Je voyais d’ailleurs avec beaucoup de contentement que les exercices du corps, comme la danse, la paume, l’équitation, et ceux de l’esprit, comme la lecture des bons livres, le dessin, la musique, occupaient ses matinées ; qu’exact à toutes les bienséances de la société, il ne négligeait aucune des personnes que des vues d’agrément ou d’utilité lui prescrivaient de cultiver ; qu’il recherchait l’entretien des gens sensés, instruits ; qu’il comblait les femmes d’égards, et ses amis particuliers, de ces attentions délicates qui caractérisent encore mieux un cœur fécond en bons sentiments, qu’elles ne prouvent une éducation distinguée et l’heureuse habitude des actions honnêtes.
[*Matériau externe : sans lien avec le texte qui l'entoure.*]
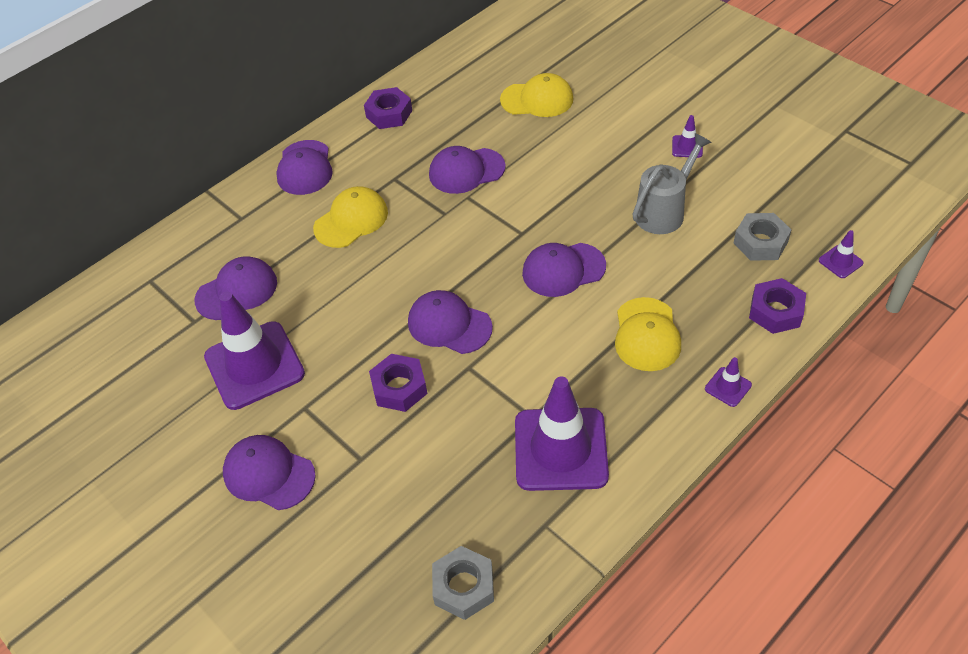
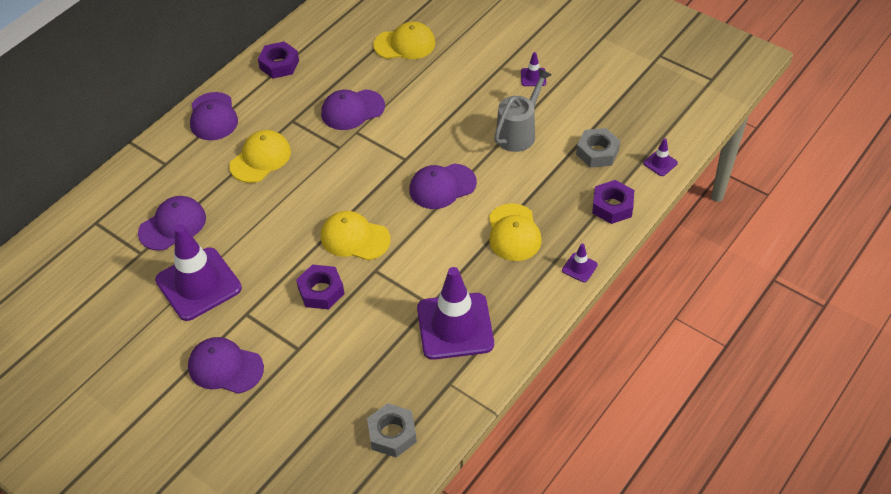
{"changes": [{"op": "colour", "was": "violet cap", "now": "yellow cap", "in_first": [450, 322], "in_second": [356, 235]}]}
Monrose avait de plus le goût des bons spectacles, des concerts choisis, des assemblées décentes, mais une égale aversion pour ces lieux publics où les sots et les aventuriers ont le droit de se mêler aux honnêtes gens du monde.

Sous tous ces rapports, Monrose était infiniment mieux qu’on ne devait le prétendre d’un homme de vingt-deux ans, et chacun (hors un seul ami que je savais être bon observateur) me faisait compliment de cette incroyable maturité peu compatible avec le régime d’un militaire qui s’était transplanté, presque enfant, sous un ciel si différent du nôtre. Moi-même je m’étonnais de cette manière d’être si peu conforme à ce que je prévoyais de la part d’un jeune homme bouillant, et dans l’âme duquel je connaissais les germes de plus d’une passion, avec de si puissants moyens de figurer avantageusement dans un certain monde… disons parmi les femmes, si habiles à deviner et surtout à mettre à toute épreuve les individus doués du genre de mérite que je connaissais à mon rare neveu. « Comment, me disais-je quelquefois, cet effréné, qui débuta par remplir en vingt-quatre heures la forte tâche de renouer sept fois avec une ancienne amie, de violer impitoyablement une persiffleuse soubrette et de prendre d’assaut la maîtresse quelques heures plus tard ; comment peut-il s’être métamorphosé tout à coup en Caton et soutenir ce rôle ? Il y a nécessairement sous cette singulière apparence quelque gaillarde réalité qu’il ferait bon connaître et dont il serait divertissant de pouvoir bien railler l’hypocrite, si toutefois il ne s’agit pas de quelques travers desquels il n’y aurait pas moyen de plaisanter. » J’avais frappé sans fruit à toutes les portes ; Monrose était adoré de ses gens ; ils ne parlaient de lui que pour chanter ses louanges… Mes femmes ? malgré le respect qu’elles lui portaient et l’admiration qui régnait dans leurs propos, je les voyais toutes deux fières de son amabilité et même un peu jalouses. Cependant elles ne me fournissaient aucun autre indice du grand bien dont infailliblement il s’était mis avec l’une et l’autre, car elles étaient parfaitement jolies, et c’était à qui des deux serait le plus occupée pour lui ; je riais de voir bien souvent mon propre service en souffrir ; mais, de leur part et de la sienne, pas l’ombre d’une indiscrétion !

Je résolus donc enfin de ne me rapporter qu’à moi seule du soin de pénétrer les secrets de Monrose, s’il en avait. À cet effet, un certain jour je fis défendre ma porte, sous quelque prétexte qu’on voulût me voir. Puis, retenant après dîner mon cher pensionnaire seul et clos avec moi (ce qui d’abord lui parut devoir aboutir à tout autre chose qu’à l’enquête méditée), il y eut entre nous une longue et bien instructive conversation[1] qu’on voudra bien me permettre de renvoyer aux chapitres suivants.


  1. On voit ici que Félicia, de peur d’effrayer ses lecteurs, n’ose pas dire tout uniment que la confession de Monrose remplira tout un volume. Plus franc, je préviens ici que tout à l’heure, c’est Monrose qui va parler, et que Félicia ne fera plus qu’écrire sous sa dictée. (Note de l’éditeur.)